John Hoffmann's Weblog

All | AI | Comedy | Cool Threads | General | Java | Open Source | Robotics | Solaris 10 | Wiki
« Ergo breaks in Austi... | Main | Running in Austin »

20050720 Wednesday July 20, 2005

Outsmarting myself Earlier today I was adding 2 additional languages to a localization utility I had written several months ago:
# !/bin/csh
#
## Invoke this script from the english branch in the directory
## of the file(s) that need to be copied to all the locales
##
## use -n switch to echo commands instead of executing them
##
## Example: where pwd is
## /web/www.java.com/en/renderers
##
## /web/tools/cp_l10n.csh -n javacom-rate-this-page.jsp javacom-rb.jsp
##
## output for dry run should be:
## /bin/cp javacom-rate-this-page.jsp /web/www.java.com/de/renderers/javacom-rate-this-page.jsp
## /bin/cp javacom-rb.jsp /web/www.java.com/de/renderers/javacom-rb.jsp
## /bin/cp javacom-rate-this-page.jsp /web/www.java.com/es/renderers/javacom-rate-this-page.jsp
## /bin/cp javacom-rb.jsp /web/www.java.com/es/renderers/javacom-rb.jsp
##
set dry_run=
if ( $#argv > 0 ) then
  if ($argv[1] == "-n") then
    set dry_run=echo
    shift
  endif
  foreach lang (de es fr it ja ko nl pt_BR sv zh_CN zh_TW)
    foreach file (${argv[*]})
      set destination_dir = `pwd | sed 's-/en/-/${lang}/-'`
      eval ${dry_run} /bin/cp ${file} ${destination_dir}/${file}
    end
  end
else
  cat $0 | grep "^##"
endif
While I was in there, the sed command attracted my attention - probably because its the only fun part of part of the script - well the eval of the dry run variable and the grep through $0 for lazy usage message are kinda neat too, but back to the story. I thought, "Gee John, you were really playing fast and loose with your regex. Replacing any occurance of 'en' is crazy. We need '/en/' to be safe to match only the english directory name. So I hastily changed the sed line to:
sed 's-/\/en\//-/\/${lang}\//-g'
Thinking, "Great, now it will only match the exact string '/en/'". Note: '\/en\/' being the escaped form of the pattern - since as everyone knows sed uses '/' as its delimiter...

You all laughing yet?!

Yeah, you seasoned regex guys, and I'm one of you - just having one of those days - you're seeing that when I had originally authored the sed command I chose '-' as the delimiter since '/' was going to be heavily used in the pattern. So now sed was looking for literally this mess: '/\/en\//'. Naturally it found no such patterns in the list of files and the script accomplished nothing.

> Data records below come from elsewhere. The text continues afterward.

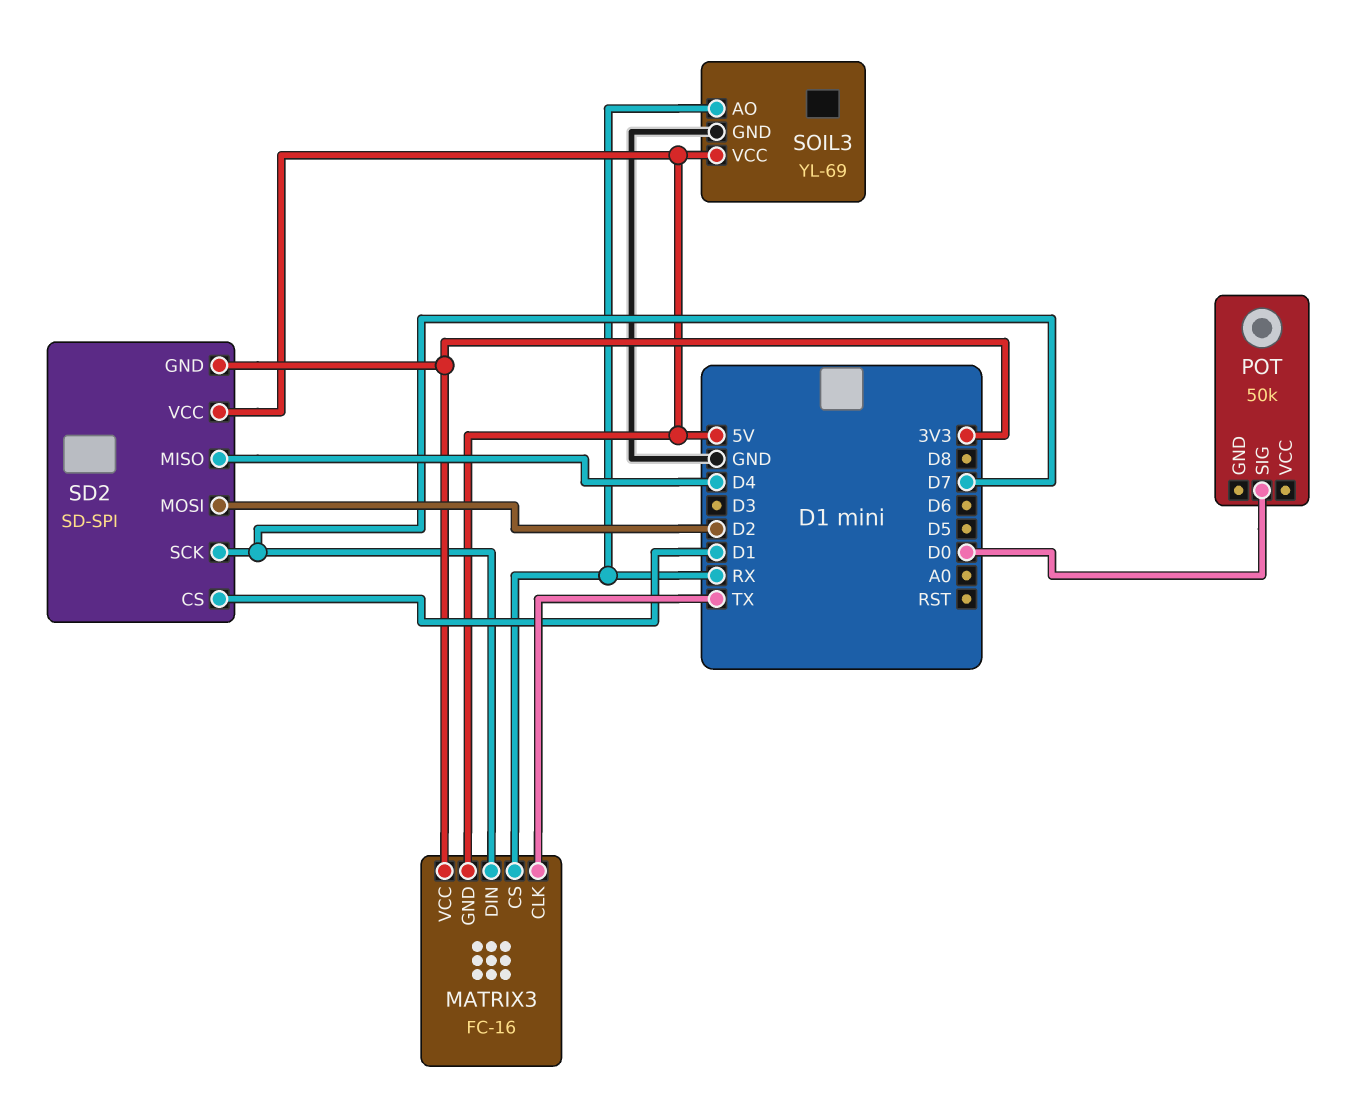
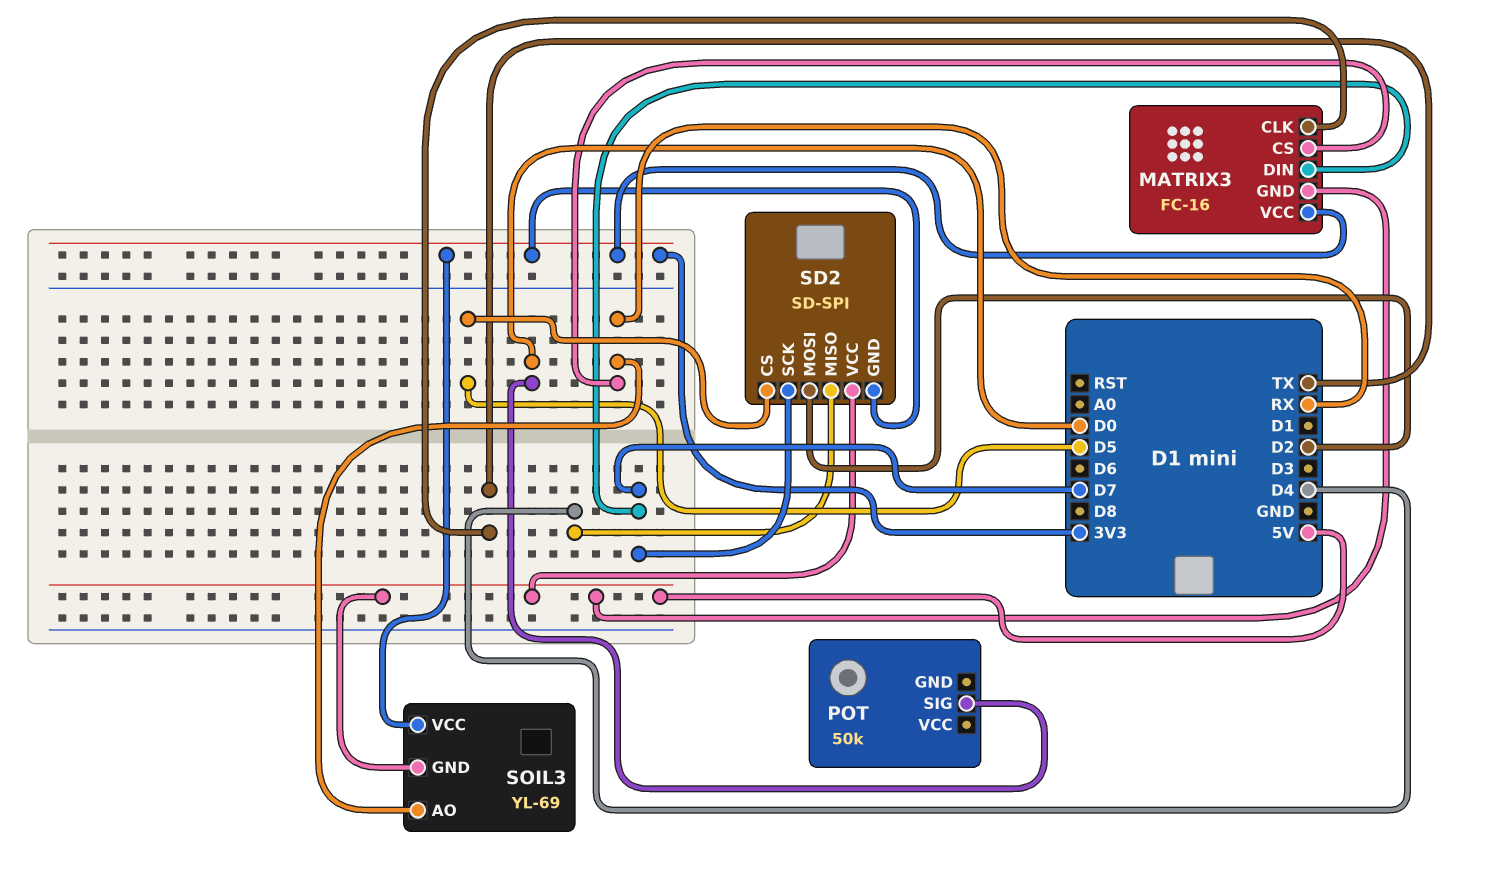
SD2 pin CS: D1 -> D5
SOIL3 pin GND: GND -> 5V
SOIL3 pin VCC: 5V -> 3V3

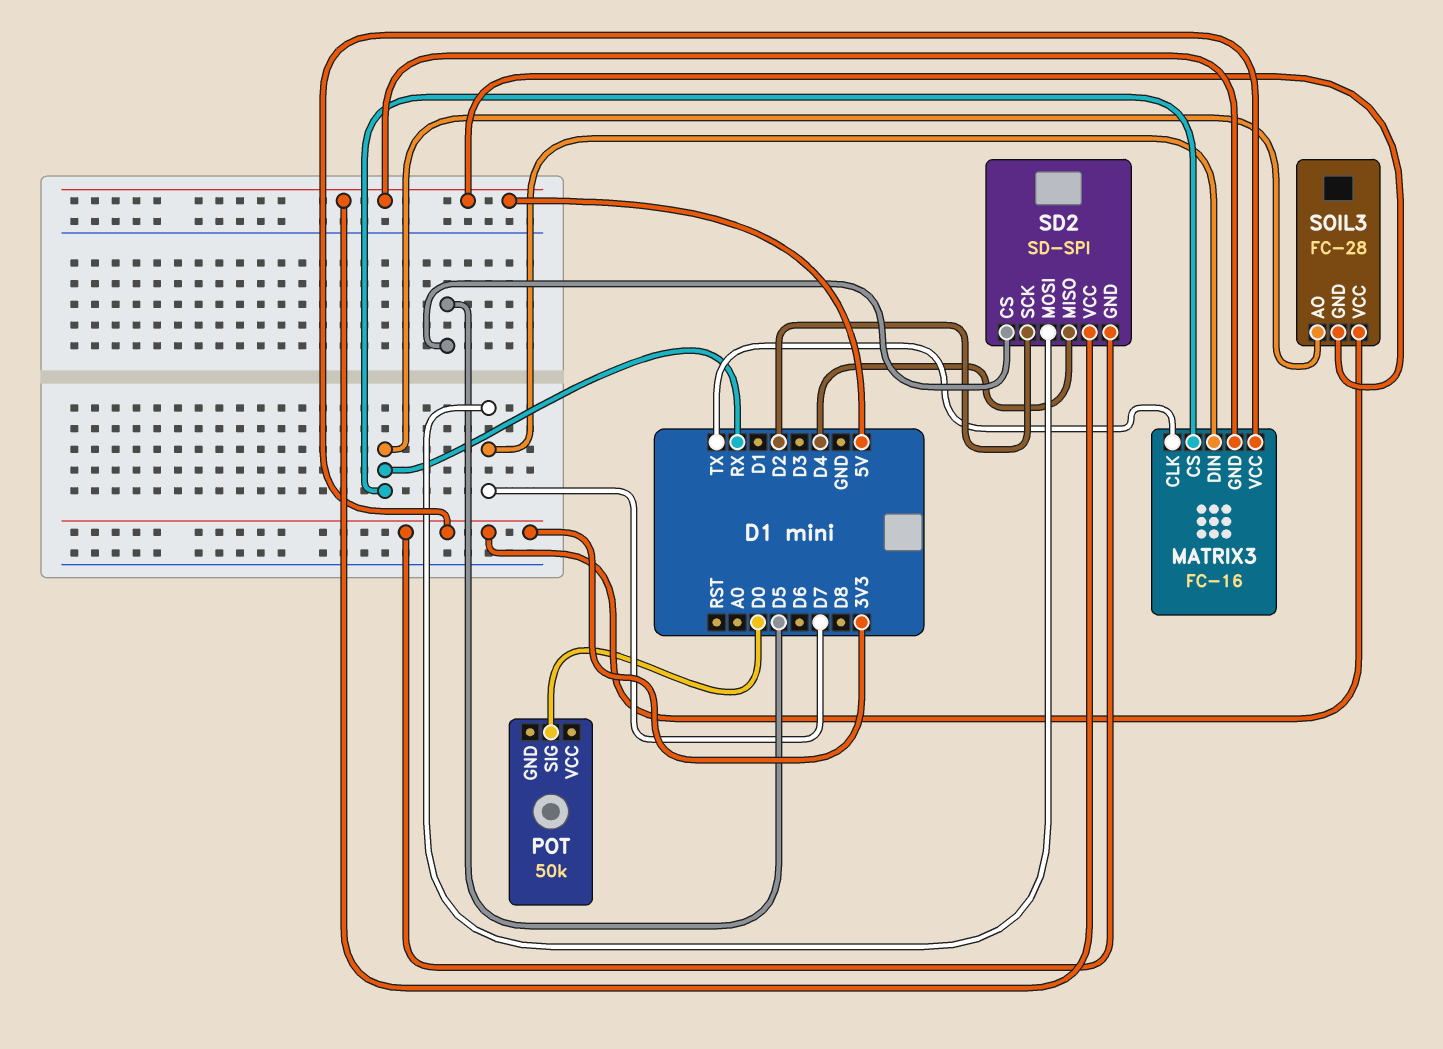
SD2 pin MOSI: D2 -> D7
SD2 pin SCK: D7 -> D2
SOIL3: YL-69 -> FC-28

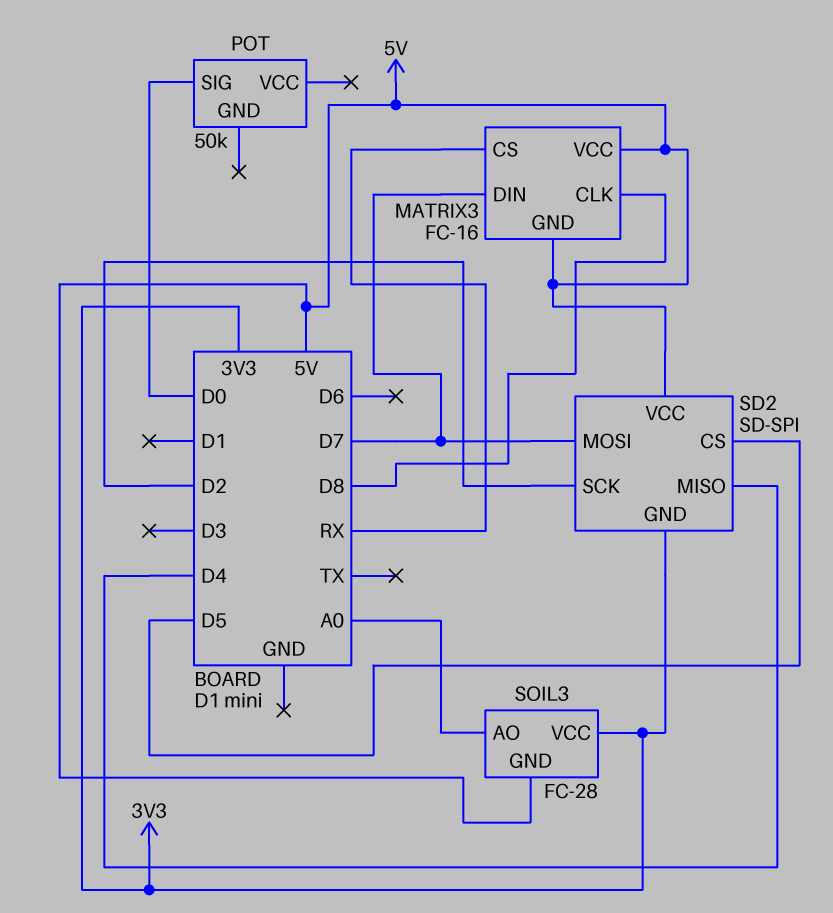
MATRIX3 pin CLK: TX -> D8
MATRIX3 pin VCC: 3V3 -> 5V
SOIL3 pin AO: RX -> A0

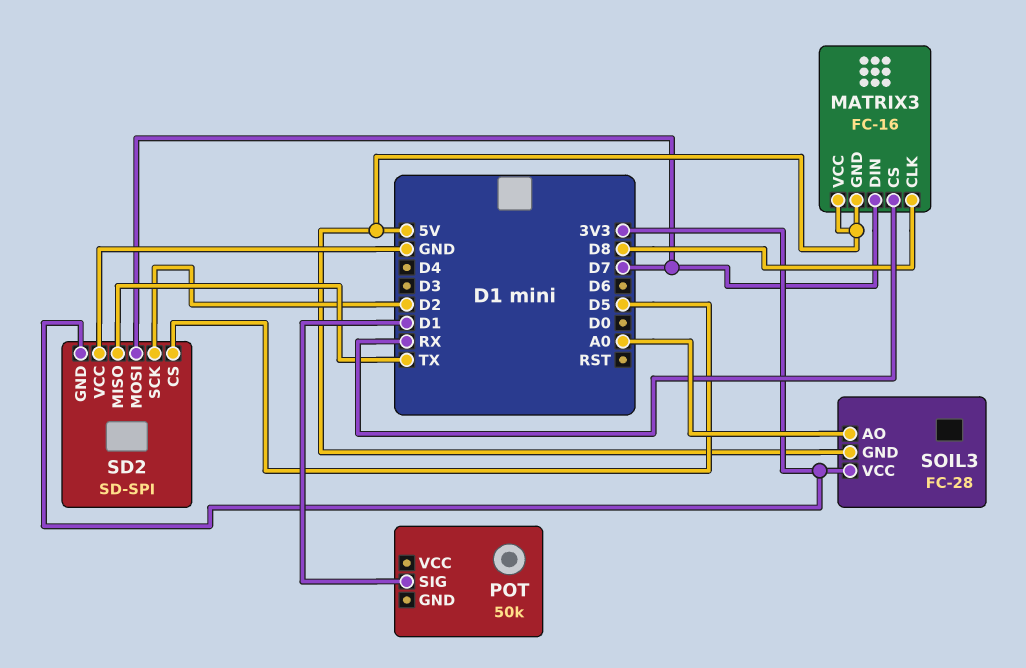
POT pin SIG: D0 -> D1
SD2 pin MISO: D4 -> TX
SD2 pin VCC: 5V -> GND

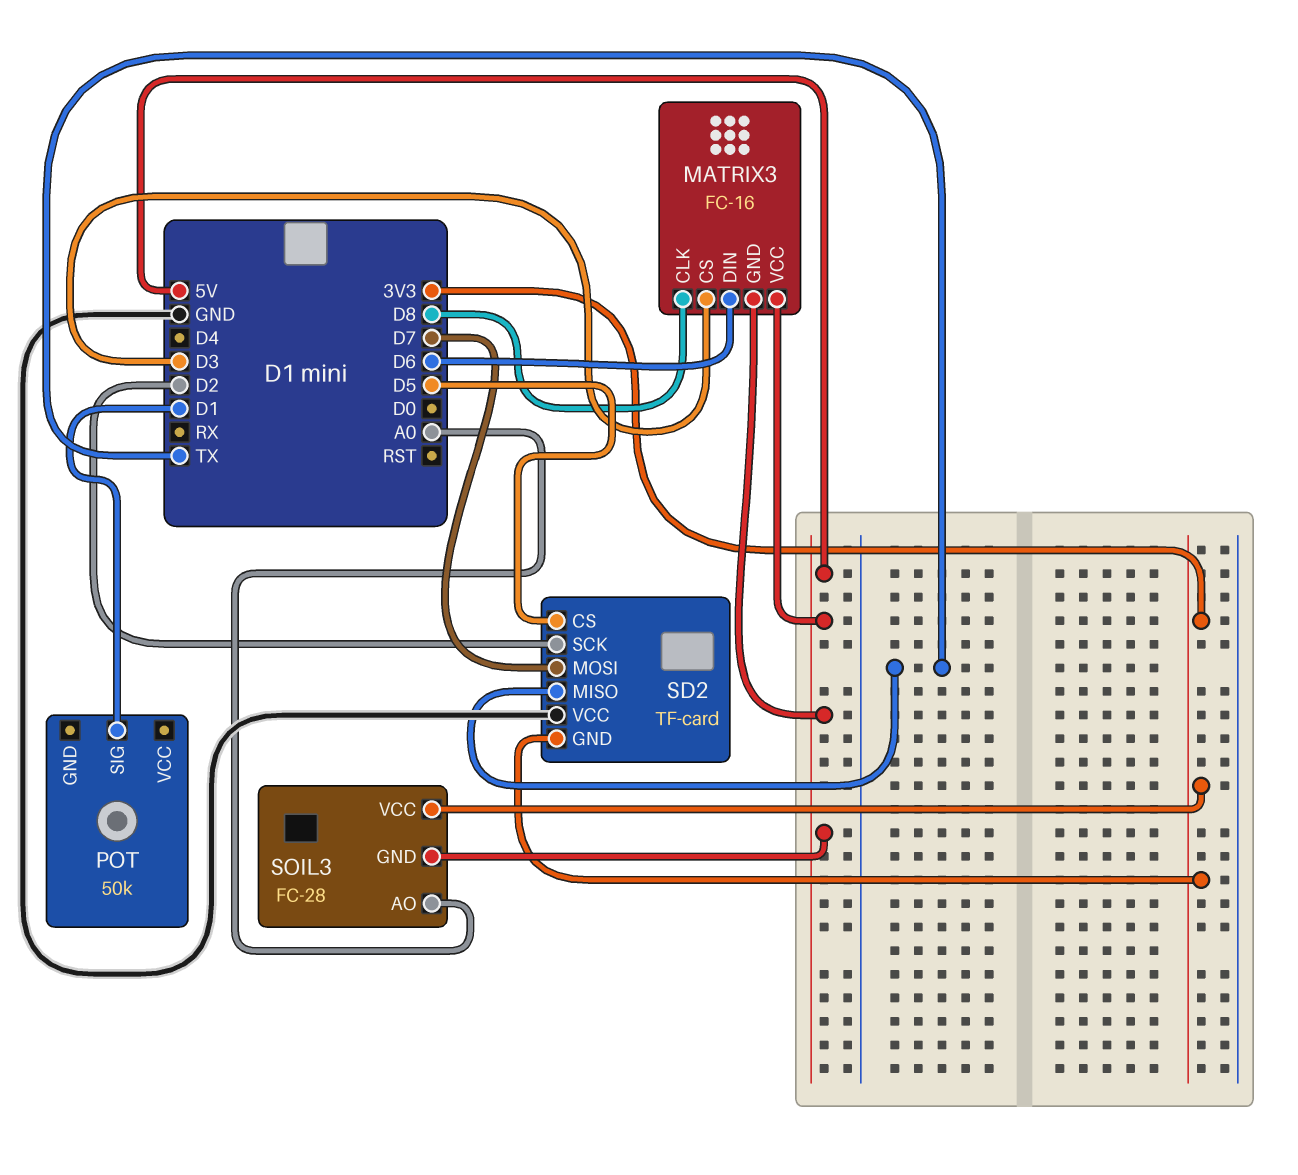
MATRIX3 pin CS: RX -> D3
MATRIX3 pin DIN: D7 -> D6
SD2: SD-SPI -> TF-card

I've had some half-baked idea that future coding in IDEs might free us from regular expression escaping problems and all syntax for that matter. I envision some visual clue that sets off a regular expression from the surrounding code such that no escaping is needed since the expression is expressed in non-ascii characters. I'll get back to that idea some day, or help me out here - anyone else thought about this?

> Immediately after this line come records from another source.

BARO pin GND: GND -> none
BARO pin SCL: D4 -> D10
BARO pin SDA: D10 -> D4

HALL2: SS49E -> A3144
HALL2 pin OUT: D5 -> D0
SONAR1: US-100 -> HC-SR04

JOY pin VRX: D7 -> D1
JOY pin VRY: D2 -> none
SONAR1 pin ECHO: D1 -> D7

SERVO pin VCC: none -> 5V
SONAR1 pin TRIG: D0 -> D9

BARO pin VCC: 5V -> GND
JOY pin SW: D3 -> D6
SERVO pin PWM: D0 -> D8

Not sure if there is any lesson to be learned. The good thing is I used the dry run switch when I invoked the script and therefore had a chance to see that the pattern did not work and the script, if it were not in dry run, would have simply copied the same english file onto itself 11 times. I'm frequently surprised by how often the code I have authored looks foreign to me. Could be related to the fact that I continuously switch between perl, csh, sh, ksh, java, jsp, and jstl. Hard to believe, 50 years into the history of software programming, a single programmer is regularly using 7 or more different syntaxes for "if then else if" branching.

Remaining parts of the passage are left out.